They are discussing Tom’s post about Die Press Release! Die! Die! Die!. The quote that made me stop was “you’re never going to use the spin from the press release. The spin comes from the journalist, it comes from me, I put in my spin in the first couple of paragraphs of the story…”
A refreshing admission that it isn’t just about providing a balanced, factual account but that news stories are spun by journalists.
But you’d be very wrong to put too much faith in what Tom says. You see he is talking from his perspective. And as an ex-Financial Times journalist and he writes about technology and business in Silicon Valley. It’s a pretty rarefied perspective. In the real world that most journalists and PR people work then things are a bit different. I said as much at the time and so did Bitemarks who said that Tom was on the “proverbial bleeding edge. Until the rest of the world, and the rest of the sol-called mainstream media catch-up, things aren’t likely to change anytime soon”.

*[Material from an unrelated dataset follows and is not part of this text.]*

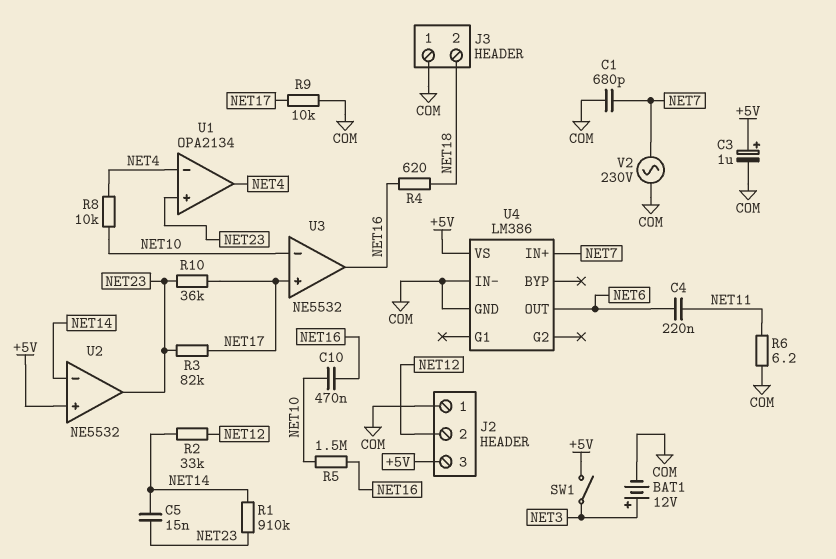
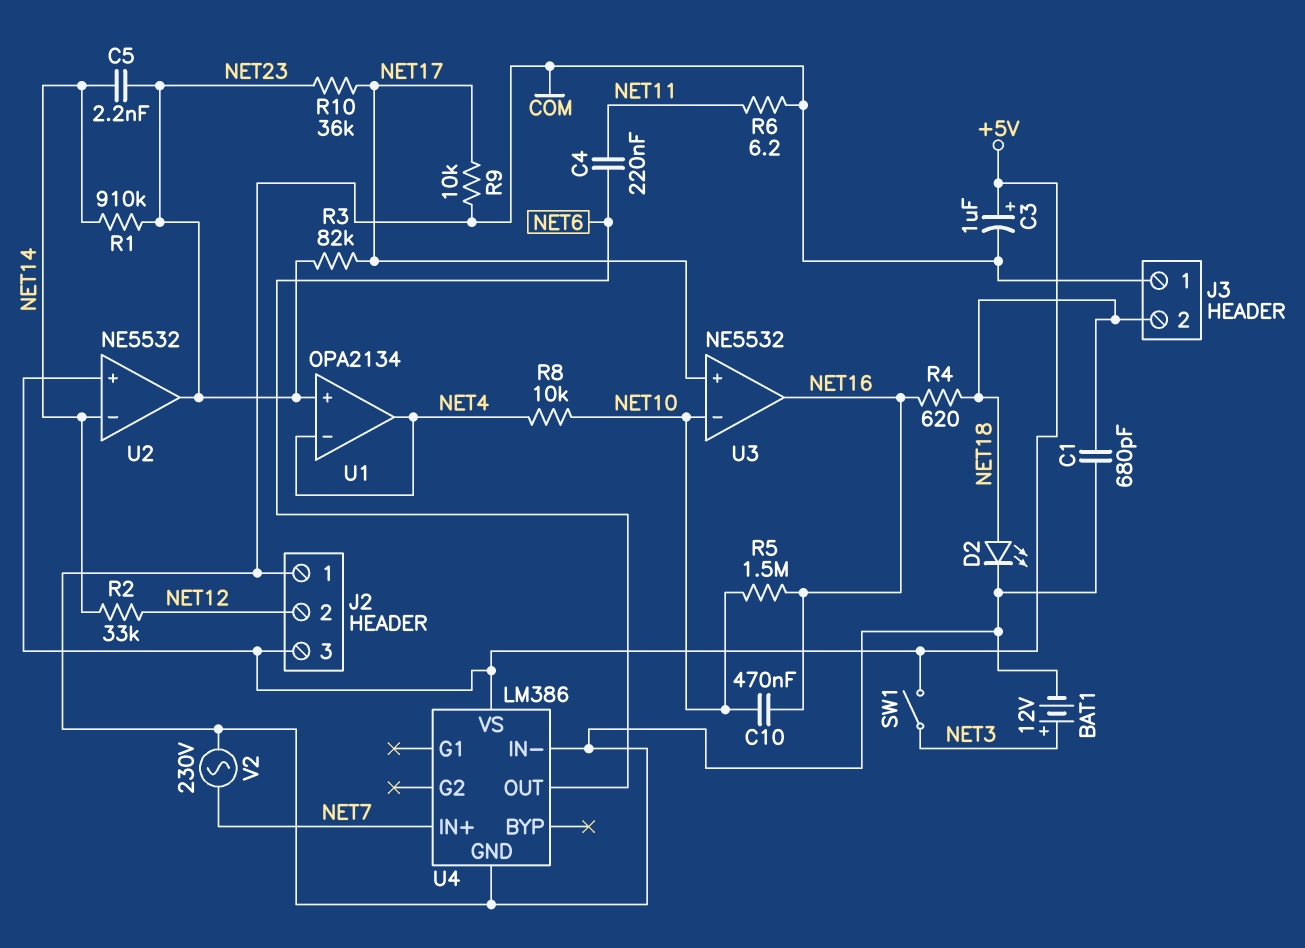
C1: 680pF (COM, NET7) -> 680pF (COM, NET18)
C5: 15nF (NET14, NET23) -> 2.2nF (NET14, NET23)
D2: none -> LED (A NET18, K COM)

In the rest of the world news releases still work. Hundreds of professional, business and trade journals, consumer magazines and regional newspapers absolutely depend on news releases. Note NEWS releases, not press releases. And sometimes they re-write it beyond recognition (and even introduce mistakes that weren’t in the original release) but often they just use it. Either all of it or an edited version. It it’s a well-written release, in the style of the publication you are targeting, then the journalist should be able to edit simply by deleting the paragraphs at the end.
Secondly “spin” isn’t the great evil that it is made out to be. It’s a bit like the windows on Playschool when I was a child . You as a PR want to encourage people to look through one window, your competitors want them to look through another, and journalists might want yet another. What’s in the room remains the same but you can get different views of it.
Spin is too often used to mean lies. Lies are wrong. Spin isn’t.